K8S从入门到放弃系列-(16)Kubernetes集群Prometheus-operator监控部署
Prometheus Operator不同于Prometheus,Prometheus Operator是 CoreOS 开源的一套用于管理在 Kubernetes 集群上的 Prometheus 控制器,它是为了简化在 Kubernetes 上部署、管理和运行 Prometheus 和 Alertmanager 集群。
官方提供的架构图:
kubernetes也在官方的github上关于使用prometheus监控的建议:
地址:https://github.com/kubernetes/kubernetes/tree/master/cluster/addons/prometheus
相关服务说明:
Operator: Operator 资源会根据自定义资源(Custom Resource Definition / CRDs)来部署和管理 Prometheus Server,同时监控这些自定义资源事件的变化来做相应的处理,是整个系统的控制中心。
Prometheus: Prometheus 资源是声明性地描述 Prometheus 部署的期望状态。
Prometheus Server: Operator 根据自定义资源 Prometheus 类型中定义的内容而部署的 Prometheus Server 集群,这些自定义资源可以看作是用来管理 Prometheus Server 集群的 StatefulSets 资源。
ServiceMonitor: ServiceMonitor 也是一个自定义资源,它描述了一组被 Prometheus 监控的 targets 列表。
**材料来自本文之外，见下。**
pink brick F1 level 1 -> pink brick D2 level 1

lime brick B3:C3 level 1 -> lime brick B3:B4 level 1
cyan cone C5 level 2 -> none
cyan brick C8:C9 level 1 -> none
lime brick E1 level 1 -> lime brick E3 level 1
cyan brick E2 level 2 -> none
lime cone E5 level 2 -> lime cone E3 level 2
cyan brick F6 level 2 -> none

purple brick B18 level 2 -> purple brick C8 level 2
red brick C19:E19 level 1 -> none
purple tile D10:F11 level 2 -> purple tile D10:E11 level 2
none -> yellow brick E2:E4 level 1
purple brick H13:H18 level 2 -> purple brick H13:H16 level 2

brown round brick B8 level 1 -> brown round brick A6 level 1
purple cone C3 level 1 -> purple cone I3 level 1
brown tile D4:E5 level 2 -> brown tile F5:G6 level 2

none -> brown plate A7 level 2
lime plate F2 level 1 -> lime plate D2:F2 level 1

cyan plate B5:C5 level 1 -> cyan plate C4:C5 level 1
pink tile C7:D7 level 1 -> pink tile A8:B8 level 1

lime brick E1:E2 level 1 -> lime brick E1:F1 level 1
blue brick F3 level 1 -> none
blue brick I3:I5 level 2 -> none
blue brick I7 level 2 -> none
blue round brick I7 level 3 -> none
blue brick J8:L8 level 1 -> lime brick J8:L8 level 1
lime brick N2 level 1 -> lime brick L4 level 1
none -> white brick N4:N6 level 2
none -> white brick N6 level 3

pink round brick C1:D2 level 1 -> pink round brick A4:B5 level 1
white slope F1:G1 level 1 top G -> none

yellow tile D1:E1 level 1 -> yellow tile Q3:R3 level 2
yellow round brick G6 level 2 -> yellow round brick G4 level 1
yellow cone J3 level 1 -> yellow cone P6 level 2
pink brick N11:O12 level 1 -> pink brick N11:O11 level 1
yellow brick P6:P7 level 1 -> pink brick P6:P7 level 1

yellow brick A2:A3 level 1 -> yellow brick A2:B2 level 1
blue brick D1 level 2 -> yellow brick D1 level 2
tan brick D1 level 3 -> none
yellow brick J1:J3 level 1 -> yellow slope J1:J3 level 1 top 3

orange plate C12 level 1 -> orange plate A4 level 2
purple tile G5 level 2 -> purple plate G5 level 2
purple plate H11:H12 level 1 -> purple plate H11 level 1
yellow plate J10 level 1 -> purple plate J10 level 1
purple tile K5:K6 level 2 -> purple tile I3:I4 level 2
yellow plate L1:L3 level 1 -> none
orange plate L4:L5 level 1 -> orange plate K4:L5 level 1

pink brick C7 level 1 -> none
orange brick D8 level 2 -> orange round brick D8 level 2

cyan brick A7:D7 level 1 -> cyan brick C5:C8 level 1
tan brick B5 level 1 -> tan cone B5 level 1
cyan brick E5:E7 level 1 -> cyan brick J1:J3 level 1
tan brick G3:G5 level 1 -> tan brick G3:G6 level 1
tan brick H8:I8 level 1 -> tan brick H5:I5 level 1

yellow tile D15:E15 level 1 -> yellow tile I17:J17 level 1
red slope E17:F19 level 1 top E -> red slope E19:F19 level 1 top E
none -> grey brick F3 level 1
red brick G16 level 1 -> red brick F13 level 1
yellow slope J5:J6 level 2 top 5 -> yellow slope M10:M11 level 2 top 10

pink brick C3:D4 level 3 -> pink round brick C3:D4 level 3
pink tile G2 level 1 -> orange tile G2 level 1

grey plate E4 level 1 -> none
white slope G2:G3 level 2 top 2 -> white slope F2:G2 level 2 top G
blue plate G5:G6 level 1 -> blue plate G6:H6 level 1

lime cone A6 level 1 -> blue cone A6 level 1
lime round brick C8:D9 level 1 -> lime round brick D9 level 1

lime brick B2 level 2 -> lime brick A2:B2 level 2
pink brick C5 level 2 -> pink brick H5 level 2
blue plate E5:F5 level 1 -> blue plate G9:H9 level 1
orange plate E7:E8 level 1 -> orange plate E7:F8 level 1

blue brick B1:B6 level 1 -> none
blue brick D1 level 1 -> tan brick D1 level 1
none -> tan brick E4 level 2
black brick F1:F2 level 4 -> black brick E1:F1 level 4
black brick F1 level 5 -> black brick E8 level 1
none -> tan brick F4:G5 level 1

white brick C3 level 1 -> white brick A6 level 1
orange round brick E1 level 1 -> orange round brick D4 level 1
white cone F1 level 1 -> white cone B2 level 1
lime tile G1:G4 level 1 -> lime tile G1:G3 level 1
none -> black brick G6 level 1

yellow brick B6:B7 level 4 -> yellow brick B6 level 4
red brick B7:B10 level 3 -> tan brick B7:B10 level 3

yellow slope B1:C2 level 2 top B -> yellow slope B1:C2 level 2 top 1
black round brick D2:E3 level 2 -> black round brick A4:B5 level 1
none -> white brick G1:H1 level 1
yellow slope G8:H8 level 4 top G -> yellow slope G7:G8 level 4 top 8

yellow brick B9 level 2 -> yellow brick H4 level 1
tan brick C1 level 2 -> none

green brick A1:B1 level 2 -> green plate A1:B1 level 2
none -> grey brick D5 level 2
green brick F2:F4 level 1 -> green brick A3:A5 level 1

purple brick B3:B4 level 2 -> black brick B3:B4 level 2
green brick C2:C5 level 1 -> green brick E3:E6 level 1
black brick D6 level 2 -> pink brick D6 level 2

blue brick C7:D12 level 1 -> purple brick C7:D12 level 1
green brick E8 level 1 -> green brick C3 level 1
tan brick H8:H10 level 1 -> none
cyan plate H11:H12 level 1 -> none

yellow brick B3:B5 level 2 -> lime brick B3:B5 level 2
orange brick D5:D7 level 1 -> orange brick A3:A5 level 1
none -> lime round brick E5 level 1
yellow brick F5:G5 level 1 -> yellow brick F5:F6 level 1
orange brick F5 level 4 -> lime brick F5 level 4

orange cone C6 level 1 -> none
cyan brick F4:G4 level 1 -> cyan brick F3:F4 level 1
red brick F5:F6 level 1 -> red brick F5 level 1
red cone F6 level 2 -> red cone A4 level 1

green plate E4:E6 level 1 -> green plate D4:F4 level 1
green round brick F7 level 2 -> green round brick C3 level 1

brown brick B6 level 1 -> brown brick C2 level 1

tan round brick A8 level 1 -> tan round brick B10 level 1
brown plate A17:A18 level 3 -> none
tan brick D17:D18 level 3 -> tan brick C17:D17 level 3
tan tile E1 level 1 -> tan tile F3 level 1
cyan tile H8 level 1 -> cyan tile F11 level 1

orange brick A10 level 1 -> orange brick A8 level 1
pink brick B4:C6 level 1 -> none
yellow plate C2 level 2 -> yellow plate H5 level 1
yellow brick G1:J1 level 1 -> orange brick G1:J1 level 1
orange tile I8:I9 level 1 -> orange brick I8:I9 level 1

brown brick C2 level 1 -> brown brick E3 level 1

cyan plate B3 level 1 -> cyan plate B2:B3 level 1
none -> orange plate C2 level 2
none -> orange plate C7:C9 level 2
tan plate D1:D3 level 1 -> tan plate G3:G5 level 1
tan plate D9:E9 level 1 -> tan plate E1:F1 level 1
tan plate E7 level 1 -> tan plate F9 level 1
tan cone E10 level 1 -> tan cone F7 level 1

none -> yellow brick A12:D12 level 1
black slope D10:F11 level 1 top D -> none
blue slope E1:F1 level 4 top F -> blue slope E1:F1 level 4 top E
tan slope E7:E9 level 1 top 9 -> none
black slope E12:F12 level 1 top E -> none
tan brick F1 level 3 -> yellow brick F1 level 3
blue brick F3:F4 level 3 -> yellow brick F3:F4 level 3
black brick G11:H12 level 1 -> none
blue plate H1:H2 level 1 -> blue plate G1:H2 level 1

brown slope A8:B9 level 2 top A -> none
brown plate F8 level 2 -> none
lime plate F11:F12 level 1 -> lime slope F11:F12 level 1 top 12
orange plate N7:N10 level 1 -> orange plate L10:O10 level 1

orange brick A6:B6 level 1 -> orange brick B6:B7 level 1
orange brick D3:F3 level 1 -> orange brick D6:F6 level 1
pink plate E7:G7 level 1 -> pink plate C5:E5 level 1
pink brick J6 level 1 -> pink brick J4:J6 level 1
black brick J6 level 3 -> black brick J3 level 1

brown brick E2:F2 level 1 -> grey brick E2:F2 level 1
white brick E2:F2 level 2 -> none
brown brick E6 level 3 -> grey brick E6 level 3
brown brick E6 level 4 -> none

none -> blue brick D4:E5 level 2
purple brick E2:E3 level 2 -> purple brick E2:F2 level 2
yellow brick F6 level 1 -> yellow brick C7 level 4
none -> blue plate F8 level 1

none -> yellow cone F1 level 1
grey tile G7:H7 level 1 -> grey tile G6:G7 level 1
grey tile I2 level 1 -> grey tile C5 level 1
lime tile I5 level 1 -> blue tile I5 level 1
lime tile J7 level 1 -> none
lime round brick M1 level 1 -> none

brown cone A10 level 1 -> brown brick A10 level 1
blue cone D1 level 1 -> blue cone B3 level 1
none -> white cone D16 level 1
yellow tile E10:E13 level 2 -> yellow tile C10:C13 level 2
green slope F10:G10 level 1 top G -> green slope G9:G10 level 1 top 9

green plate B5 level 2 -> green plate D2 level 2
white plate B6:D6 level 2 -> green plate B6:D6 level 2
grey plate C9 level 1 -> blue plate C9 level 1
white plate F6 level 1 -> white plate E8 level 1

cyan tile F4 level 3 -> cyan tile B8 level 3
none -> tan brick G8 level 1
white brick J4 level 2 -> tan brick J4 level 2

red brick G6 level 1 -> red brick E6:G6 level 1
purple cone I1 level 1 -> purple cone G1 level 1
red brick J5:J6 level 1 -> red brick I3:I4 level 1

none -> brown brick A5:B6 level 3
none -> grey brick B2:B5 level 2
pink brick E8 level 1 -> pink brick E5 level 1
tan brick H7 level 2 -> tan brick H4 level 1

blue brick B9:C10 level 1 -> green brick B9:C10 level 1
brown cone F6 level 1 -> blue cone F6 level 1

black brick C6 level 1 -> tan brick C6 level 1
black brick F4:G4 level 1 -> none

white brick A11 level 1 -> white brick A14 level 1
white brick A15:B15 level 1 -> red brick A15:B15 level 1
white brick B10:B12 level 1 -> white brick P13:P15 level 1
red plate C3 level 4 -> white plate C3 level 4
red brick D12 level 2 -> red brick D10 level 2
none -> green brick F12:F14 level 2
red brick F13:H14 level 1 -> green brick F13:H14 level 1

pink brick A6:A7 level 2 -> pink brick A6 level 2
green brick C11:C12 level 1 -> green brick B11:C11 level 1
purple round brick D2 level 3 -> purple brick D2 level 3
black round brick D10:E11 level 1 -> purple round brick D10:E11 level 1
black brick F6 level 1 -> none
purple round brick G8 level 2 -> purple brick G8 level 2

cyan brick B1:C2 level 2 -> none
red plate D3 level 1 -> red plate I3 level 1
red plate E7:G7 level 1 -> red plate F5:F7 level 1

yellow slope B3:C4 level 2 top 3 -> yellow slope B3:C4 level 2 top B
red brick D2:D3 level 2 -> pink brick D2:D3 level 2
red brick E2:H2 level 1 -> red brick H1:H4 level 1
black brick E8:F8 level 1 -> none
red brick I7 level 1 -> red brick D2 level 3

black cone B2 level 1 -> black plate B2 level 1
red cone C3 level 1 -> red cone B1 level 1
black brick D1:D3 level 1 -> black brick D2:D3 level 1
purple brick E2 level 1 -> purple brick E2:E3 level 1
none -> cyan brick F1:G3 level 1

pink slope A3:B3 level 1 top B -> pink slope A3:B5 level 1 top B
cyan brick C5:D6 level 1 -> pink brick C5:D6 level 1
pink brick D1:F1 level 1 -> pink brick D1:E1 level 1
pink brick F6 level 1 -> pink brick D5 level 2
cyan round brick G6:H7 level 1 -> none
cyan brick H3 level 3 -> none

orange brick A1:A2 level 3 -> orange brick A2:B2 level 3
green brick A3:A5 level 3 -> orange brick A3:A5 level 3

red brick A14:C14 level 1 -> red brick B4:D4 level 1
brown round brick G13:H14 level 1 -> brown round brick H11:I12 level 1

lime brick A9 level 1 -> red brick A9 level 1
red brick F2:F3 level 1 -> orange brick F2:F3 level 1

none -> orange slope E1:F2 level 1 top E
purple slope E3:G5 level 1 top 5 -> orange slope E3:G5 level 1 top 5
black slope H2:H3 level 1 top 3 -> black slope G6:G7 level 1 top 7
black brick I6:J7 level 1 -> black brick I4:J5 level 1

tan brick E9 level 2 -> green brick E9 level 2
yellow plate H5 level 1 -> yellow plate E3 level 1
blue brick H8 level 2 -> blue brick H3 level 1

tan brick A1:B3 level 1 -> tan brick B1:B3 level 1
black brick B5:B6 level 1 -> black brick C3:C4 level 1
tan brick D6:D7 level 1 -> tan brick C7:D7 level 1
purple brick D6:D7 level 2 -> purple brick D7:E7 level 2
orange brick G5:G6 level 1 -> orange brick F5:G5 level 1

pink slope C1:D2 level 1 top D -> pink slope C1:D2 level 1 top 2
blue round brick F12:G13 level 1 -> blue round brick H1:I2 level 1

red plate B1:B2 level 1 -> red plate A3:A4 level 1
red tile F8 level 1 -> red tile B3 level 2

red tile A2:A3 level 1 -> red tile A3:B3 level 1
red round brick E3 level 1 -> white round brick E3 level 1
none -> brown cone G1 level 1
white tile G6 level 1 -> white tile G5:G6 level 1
该资源通过 Labels 来选取对应的 Service Endpoint,让 Prometheus Server 通过选取的 Service 来获取 Metrics 信息。
Service: Service 资源主要用来对应 Kubernetes 集群中的 Metrics Server Pod,来提供给 ServiceMonitor 选取让 Prometheus Server 来获取信息。简单的说就是 Prometheus 监控的对象,例如之前了解的 Node Exporter Service、Mysql Exporter Service 等等。
Alertmanager: Alertmanager 也是一个自定义资源类型,由 Operator 根据资源描述内容来部署 Alertmanager 集群
1、下载配置文件
官方地址:https://github.com/coreos/kube-prometheus
因为整个项目并没有多大,这里我把整个项目克隆下来,你也可以下载单独的文件,把https://github.com/coreos/kube-prometheus/tree/master/manifests下面的文件全部下载到本地。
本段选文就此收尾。